Switching off arduino and pi

Hi I’m building up a retropie barcade and I was hoping to implement a power button like so on the pi:

I was hoping to then get the pi to turn an arduino on or off i.e. Pi is on, arduino is on… pi is off arduino is off.

The arduino runs some lighting for the arcade machine.

I was wondering if anyone had any suggestions on where to begin.

I didn’t want the equivalent of pulling the plug not good for the pi!

How is the Arduino powered at the moment? i.e. where does it get power from.

How much power does the Arduino need? i.e. in watts, or volts and amps.

Lots of ways to do it, but depends a bit on how much power is needed, otherwise risk of getting something way more expensive than it needs to be.

Hi!
It’s an arduino uno (the sparkfun sik kit board) being powered off a powered usb port. It’s only being used to control 2 pots and some neopixels who will be getting their power from another source…
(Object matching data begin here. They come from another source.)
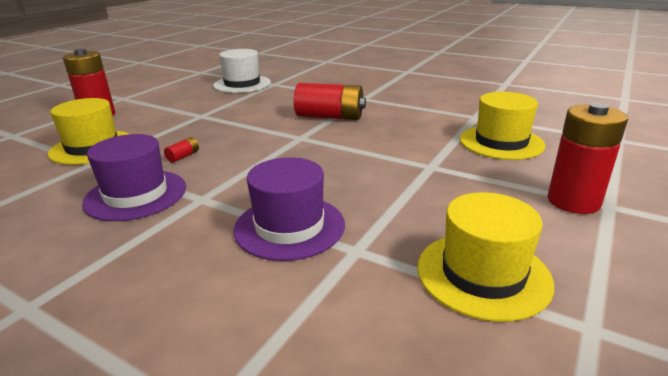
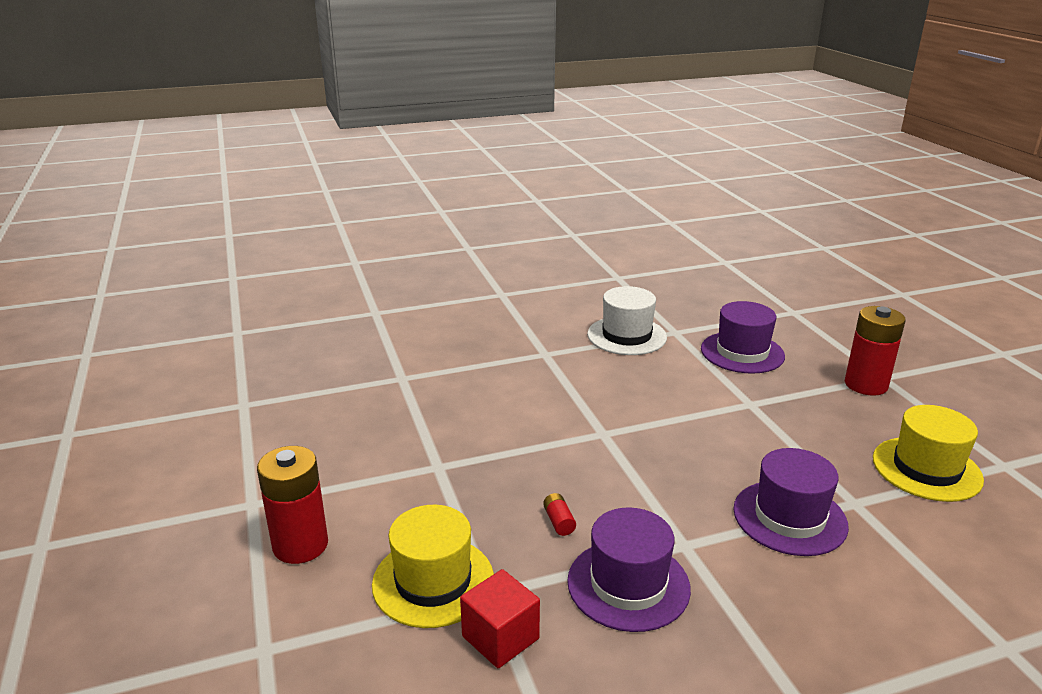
camera: 50 degrees left, 0 degrees up
(52, 177) = (500, 637): none -> red cube
(242, 84) = (362, 397): white hat -> white hat (626, 336)
(330, 117) = (569, 394): red battery -> none
(501, 142) = (742, 352): yellow hat -> purple hat

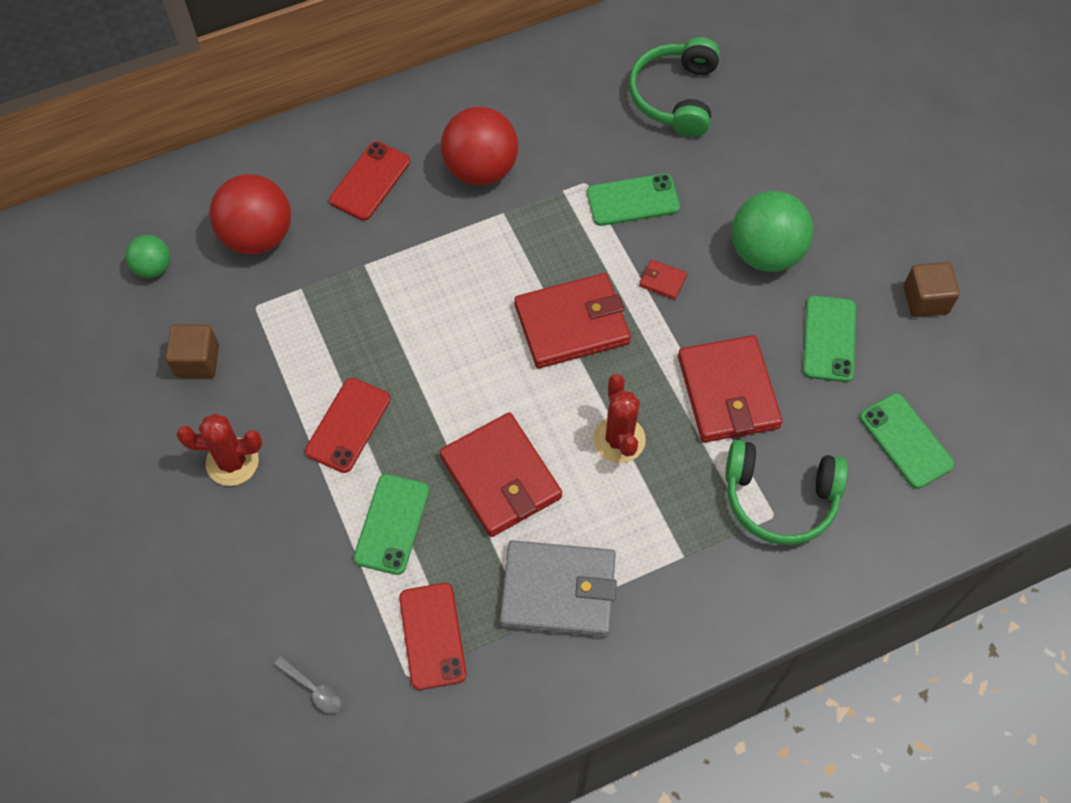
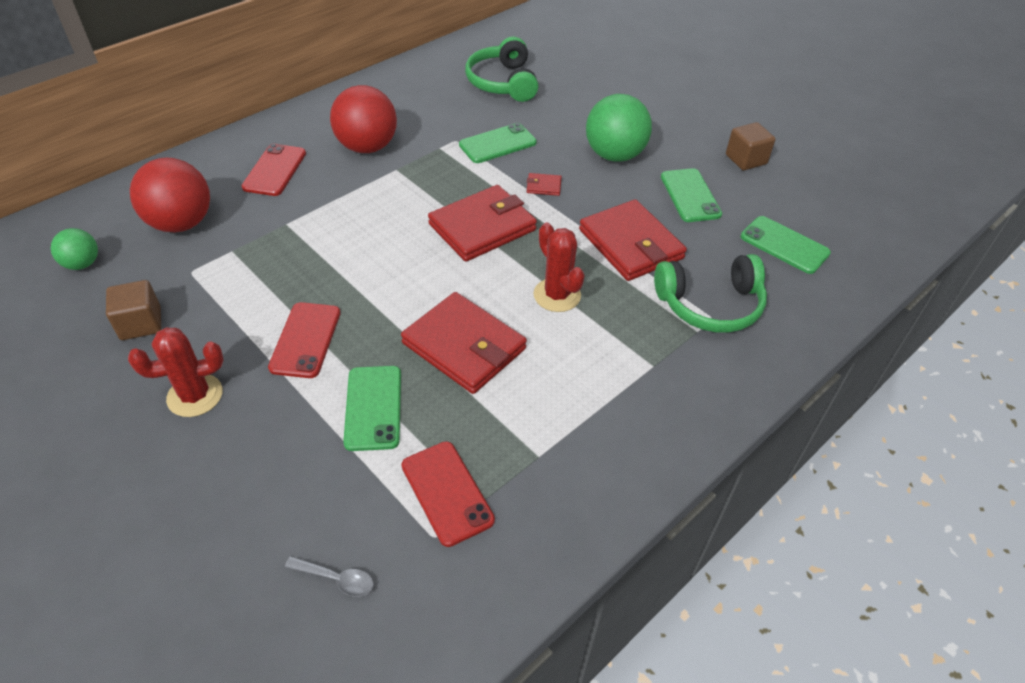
camera: 20 degrees left, 15 degrees down
(558, 590) = (553, 421): grey wallet -> none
I’m just thinking something obvious… why not plug the arduino in to the pi and when the pi shuts down via the button the arduino will too… hmmm

Thanks quozl

Yes, as long as the current is not too great, just power it from a Raspberry Pi USB socket.

The Raspberry Pi will usually let you know if insufficient power is there.

An Arduino Uno itself isn’t much at all.

As you are powering the Neopixels from another source, they will continue to glow even if the Arduino is powered down. That can be fixed by sending a “go black” message to them first.

That would require the pi to tell the arduino it was powering down right? then we need serial comms between the pi and arduino too?

This seems interesting: https://www.buildxyz.xyz/raspberry-pi-shutdown-via-arduino/

Yes, it would require some form of communication, but it need not be serial. It could be a GPIO output from the Pi as an input to the Arduino. But serial is easier, since the Arduino Uno already has a USB serial interface.

This latest reference you make is to an Arduino Uno that controls power to a Pi. That’s a different way of doing it.

Up to you whether you do the power switch like in your first post today, which means the Pi controls its own power, or have the power controlled by the Arduino and add a power switch as input to the Arduino.

If I used the switch like in the first post could it set a gpio pin high or send serial before shutting down to set the neo pixels lights to black? I’m not too familiar with process but could I have a python daemon on startup and if it detects the button is pressed talk to the arduino then wait x seconds then shut down the pi?

Yes, that’s one way. There’s so many ways.

On most Raspberry Pi operating systems there’s a feature where you can ask it to run your script during a power down but before the power is turned off. You can have that script send serial or set a GPIO pin. Then the Arduino sketch could wait for either the serial data or the GPIO pin and respond by sending a go dark command to the Neopixels.

There’s also a feature that keeps a script running; it starts the script during boot, and stops it during the lead up to power down. If that kind of script was to regularly send serial or toggle a GPIO pin, then the Arduino could wait for the serial data to stop, or the GPIO to stop changing, and respond by sending a go dark command to the Neopixels. That way if the script on the Raspberry Pi fails, the Neopixels will go dark too.

Yet a third way would be to do away with the Arduino and connect the pots and the Neopixels to the Raspberry Pi, but that will require much more work. In particular level shifting the control signal from the 3.3V power domain of the Raspberry Pi to the 5V power domain of the Neopixels.

Hope that helps!

It certainly does!!!thanks so much for all your help!

Hi…i am a new user here. As per my knowledge Raspberry Pi will usually let you know if insufficient power is there.An Arduino Uno itself isn’t much at all.As you are powering the Neopixels from another source, they will continue to glow even if the Arduino is powered down.